Effects of Doping Defects on Thermal Conductivity of 2d/3d Materials
摘要
This study employs first-principles calculations to investigate the impact of heteroatomic doping on the thermal transport properties of nanomaterials. We analyze two material systems: a two-dimensional (2D) h-BC₂N doped with C atoms (stoichiometric ratio B:C:N = 1:2:1) and a three-dimensional (3D) ZnSe doped with Cu atoms (stoichiometric ratio Zn:Cu:Se = 1:3:4). The results reveal that doping significantly reduces the thermal conductivity of both materials. Specifically, the thermal conductivity of 2D h-BC₂N decreases by 30%-50%, while that of 3D ZnSe drops by up to 80%.Phonon analysis demonstrates that the smaller reduction in h-BC₂N's thermal conductivity arises from the dominant contribution of optical phonons to heat transport, which accounts for 40% of the total thermal conductivity at room temperature.

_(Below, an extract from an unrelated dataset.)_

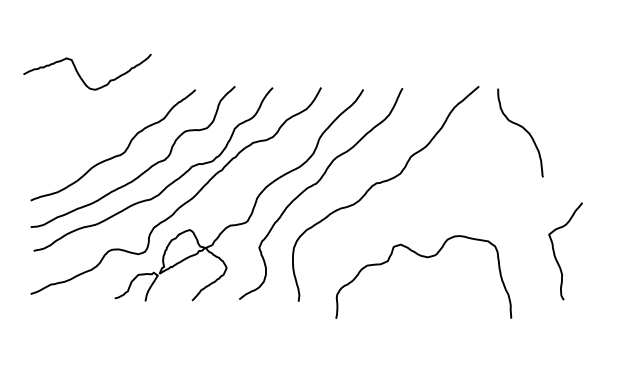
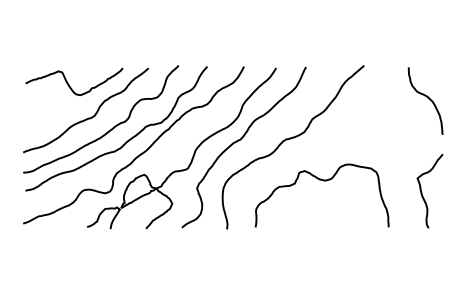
curve: (81, 75) -> (69, 84), moved
curve: (522, 129) -> (427, 98), moved
curve: (425, 258) -> (323, 181), moved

This phenomenon is attributed to intense four-phonon scattering in the structure, which suppresses the contribution of acoustic phonons and enhances that of optical phonons, limiting further significant attenuation of thermal transport via doping. Conversely, the drastic decline in ZnSe's thermal conductivity upon Cu doping stems from doping-induced suppression of structural harmonicity and promotion of anharmonicity, leading to pronounced reductions in phonon group velocities and lifetimes.This research provides comprehensive data and theoretical insights into doping effects on nanomaterial thermal properties, offering critical guidance for the application of doping nanotechnology in nanoelectronics and thermal management.